O Tio Julião, septuagenário como muitos outros da pequena aldeia, olha desconfiado para os dois gatos que se roçam um pelo outro e contra a parede do cemitério, e um outro ainda que cruza a praceta empedrada que serve de largo central da aldeia quando nele não se descarregam carroças de palha ou cântaros de mel e aguardente. Suspeita que os felinos da aldeia, gordos e lustrosos, lhe racham as poucas telhas de vidro que tem na cobertura, modestas substitutas das janelas que a habitação não tem em quantidade suficiente. Da outra banda da escola, exactamente em frente à casa do Tio Julião, o Zé Pedro continua a melhorar a pontaria atirando pedras com o seu fiel atirador, a que na cidade chamam fisga, procurando acertar no pau da bandeira da escola. Entre acertos de pedras bem polidas e calibradas pelo ribeiro muitas voam para lá da escola indo aterrar em telhas transparentes e inocentes. O octogenário, desconfiado, continua a mirar os gatos considerando carregar a escopeta com sal grosso.

Toca o sino da Igreja para chamar os fiéis, naquilo que se pode considerar uma inutilidade acústica pois os trinta ou quarenta crentes já lá estão. O padre é que ainda não chegou, mas já vem a caminho disseram do Sobradinho, por telefone ou por sinais visuais ou sonoros que vencem num ápice uma dúzia de montes, sinais pouco conhecidos dos citadinos e que aqui não vamos revelar a sua natureza porque aos citadinos não fazem falta.
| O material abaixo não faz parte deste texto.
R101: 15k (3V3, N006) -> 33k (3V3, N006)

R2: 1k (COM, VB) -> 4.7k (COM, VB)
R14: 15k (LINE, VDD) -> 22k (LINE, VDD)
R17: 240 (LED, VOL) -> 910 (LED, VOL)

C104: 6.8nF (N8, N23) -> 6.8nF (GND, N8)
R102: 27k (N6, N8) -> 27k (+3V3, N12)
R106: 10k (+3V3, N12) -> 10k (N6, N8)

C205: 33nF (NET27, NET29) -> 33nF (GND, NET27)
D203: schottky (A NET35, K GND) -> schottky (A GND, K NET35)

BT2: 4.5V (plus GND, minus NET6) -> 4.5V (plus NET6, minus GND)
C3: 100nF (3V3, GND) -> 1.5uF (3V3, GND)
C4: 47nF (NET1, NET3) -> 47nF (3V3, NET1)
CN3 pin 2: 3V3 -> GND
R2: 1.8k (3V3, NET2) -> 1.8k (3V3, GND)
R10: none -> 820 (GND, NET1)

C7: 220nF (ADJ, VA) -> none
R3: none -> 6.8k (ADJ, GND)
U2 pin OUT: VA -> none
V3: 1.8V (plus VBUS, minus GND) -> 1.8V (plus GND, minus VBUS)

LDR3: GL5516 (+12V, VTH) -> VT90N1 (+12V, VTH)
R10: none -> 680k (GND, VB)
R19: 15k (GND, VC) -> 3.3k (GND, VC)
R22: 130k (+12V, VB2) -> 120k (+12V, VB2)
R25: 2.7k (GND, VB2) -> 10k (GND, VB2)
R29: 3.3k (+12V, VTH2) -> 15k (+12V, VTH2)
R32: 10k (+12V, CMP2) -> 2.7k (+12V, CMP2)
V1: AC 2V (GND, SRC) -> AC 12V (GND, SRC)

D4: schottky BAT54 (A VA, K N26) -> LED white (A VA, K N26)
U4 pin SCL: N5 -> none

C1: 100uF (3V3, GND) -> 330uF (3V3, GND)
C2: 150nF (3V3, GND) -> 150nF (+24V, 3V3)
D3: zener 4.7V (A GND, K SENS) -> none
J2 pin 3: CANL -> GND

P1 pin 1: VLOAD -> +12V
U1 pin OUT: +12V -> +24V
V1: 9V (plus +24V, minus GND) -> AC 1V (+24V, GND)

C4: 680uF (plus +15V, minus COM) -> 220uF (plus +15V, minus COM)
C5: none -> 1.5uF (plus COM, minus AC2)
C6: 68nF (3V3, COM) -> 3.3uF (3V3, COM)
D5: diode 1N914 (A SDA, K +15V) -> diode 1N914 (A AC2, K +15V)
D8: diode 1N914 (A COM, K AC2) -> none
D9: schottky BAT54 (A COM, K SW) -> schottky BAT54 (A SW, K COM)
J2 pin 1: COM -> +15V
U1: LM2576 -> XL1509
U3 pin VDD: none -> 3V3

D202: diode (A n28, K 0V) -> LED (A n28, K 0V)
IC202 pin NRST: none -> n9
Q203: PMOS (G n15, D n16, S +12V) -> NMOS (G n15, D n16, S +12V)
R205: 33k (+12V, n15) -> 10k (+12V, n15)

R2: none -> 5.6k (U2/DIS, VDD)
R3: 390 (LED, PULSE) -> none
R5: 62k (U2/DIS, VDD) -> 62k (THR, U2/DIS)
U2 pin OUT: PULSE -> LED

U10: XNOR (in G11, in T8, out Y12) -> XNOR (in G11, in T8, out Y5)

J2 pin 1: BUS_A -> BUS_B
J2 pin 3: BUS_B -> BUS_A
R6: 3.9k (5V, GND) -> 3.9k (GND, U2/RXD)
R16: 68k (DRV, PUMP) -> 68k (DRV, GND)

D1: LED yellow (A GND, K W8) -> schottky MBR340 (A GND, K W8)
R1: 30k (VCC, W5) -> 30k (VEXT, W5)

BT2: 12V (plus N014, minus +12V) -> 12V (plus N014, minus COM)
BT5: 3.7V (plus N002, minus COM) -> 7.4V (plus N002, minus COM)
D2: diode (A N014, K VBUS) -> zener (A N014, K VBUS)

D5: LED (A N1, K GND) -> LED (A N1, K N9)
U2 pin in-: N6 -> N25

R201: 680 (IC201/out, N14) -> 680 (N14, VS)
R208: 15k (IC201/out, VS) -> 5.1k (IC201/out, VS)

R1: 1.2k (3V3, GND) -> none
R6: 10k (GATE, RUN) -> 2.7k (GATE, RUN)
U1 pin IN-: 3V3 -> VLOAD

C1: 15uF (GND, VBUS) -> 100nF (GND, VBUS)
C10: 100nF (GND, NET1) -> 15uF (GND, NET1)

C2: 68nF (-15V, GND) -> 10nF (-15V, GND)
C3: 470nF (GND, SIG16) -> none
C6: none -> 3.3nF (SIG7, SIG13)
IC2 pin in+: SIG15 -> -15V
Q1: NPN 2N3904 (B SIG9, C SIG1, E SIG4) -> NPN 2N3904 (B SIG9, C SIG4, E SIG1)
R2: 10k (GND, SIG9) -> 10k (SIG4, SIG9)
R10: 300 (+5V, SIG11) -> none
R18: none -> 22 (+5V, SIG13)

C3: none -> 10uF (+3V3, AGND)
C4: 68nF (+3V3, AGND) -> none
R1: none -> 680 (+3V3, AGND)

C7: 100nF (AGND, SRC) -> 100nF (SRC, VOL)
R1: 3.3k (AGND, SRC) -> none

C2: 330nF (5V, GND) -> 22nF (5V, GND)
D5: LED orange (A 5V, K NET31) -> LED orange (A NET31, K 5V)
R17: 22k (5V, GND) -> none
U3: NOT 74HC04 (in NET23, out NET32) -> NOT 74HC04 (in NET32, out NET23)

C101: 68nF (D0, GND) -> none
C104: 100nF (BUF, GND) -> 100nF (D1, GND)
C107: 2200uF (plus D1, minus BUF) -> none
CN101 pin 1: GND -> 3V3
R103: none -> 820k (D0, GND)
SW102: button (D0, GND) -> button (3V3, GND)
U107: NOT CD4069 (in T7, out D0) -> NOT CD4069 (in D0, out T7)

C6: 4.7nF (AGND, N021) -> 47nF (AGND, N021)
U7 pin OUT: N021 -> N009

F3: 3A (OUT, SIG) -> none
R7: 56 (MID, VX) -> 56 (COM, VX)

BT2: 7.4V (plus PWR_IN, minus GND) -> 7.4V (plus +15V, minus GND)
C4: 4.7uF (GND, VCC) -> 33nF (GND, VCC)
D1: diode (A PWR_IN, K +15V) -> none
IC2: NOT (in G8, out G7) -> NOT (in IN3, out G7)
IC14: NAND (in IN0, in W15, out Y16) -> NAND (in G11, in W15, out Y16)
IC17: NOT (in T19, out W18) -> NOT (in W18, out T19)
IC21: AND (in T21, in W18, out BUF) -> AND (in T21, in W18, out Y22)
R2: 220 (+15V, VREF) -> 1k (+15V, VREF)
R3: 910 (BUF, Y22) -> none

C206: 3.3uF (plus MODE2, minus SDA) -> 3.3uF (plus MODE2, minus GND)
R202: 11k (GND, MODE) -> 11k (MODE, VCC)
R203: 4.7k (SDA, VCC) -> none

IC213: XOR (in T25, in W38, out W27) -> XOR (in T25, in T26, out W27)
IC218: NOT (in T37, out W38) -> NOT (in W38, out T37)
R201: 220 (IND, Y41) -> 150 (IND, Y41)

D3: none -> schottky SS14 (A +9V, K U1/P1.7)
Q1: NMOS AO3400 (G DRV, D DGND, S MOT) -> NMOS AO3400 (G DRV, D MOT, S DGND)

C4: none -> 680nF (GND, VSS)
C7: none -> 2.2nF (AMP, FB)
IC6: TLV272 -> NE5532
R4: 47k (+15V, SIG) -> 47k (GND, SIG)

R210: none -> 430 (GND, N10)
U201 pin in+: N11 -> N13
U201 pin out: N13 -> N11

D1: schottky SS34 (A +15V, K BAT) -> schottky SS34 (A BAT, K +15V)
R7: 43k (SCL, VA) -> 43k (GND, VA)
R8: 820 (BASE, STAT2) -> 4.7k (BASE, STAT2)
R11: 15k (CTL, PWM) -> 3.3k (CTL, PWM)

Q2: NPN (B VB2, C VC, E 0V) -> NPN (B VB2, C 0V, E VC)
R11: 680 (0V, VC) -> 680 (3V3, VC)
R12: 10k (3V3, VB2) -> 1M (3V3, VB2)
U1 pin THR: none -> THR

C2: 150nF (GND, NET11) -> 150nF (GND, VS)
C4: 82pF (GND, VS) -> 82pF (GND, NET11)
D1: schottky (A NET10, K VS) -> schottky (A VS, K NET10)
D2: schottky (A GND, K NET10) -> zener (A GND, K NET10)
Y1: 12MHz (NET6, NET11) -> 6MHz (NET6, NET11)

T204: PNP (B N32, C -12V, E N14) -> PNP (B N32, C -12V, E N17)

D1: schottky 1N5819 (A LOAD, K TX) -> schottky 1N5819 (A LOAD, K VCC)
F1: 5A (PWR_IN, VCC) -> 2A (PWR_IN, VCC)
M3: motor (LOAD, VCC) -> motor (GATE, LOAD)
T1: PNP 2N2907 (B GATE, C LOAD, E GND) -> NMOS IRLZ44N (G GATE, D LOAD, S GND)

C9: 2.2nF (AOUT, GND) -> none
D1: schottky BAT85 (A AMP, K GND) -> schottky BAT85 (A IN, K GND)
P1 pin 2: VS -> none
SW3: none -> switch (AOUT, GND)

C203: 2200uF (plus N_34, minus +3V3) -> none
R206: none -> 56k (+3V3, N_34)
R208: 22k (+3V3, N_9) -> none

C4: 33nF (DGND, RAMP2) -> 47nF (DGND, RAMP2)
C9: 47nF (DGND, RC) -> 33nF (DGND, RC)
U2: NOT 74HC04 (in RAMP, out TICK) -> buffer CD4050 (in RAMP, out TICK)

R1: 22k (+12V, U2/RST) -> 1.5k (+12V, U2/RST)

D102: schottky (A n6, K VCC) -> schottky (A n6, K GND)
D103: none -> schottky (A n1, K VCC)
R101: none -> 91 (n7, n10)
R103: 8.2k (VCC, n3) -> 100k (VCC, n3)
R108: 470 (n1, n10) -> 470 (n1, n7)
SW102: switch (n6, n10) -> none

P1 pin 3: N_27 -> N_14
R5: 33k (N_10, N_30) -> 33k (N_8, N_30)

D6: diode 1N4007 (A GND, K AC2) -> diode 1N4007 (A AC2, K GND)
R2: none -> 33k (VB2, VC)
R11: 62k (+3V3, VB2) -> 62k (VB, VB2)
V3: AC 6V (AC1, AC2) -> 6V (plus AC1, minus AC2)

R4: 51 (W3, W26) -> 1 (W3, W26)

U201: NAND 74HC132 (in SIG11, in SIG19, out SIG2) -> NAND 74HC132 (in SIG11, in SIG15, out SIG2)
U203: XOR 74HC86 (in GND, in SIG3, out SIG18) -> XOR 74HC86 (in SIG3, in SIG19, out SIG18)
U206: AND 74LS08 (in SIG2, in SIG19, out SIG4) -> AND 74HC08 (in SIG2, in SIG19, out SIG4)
À saída da missa o Zé Pedro vira e revira a cabeça, ora para os lados da família de um dos abastados lavradores, mirando a jovem Leonor, o alvo das suas vigias no pego das rosas, que não a habitual companhia desta, a tal Isabel prima do que bebia na venda, ora mirando o lado oposto, o meio da estrada e a sua apreciada lata de óleo que aguarda, imóvel, o seu dedicado trato habitual. Olha para um lado e para o outro indeciso entre o chamamento da natureza e o apelo da tecnologia. É o berro que a mãe, já farta de o chamar, lhe arremete aos ouvidos que o desperta daquele meneio entontecido “vá, ande lá para casa que os porcos estão à sua espera”!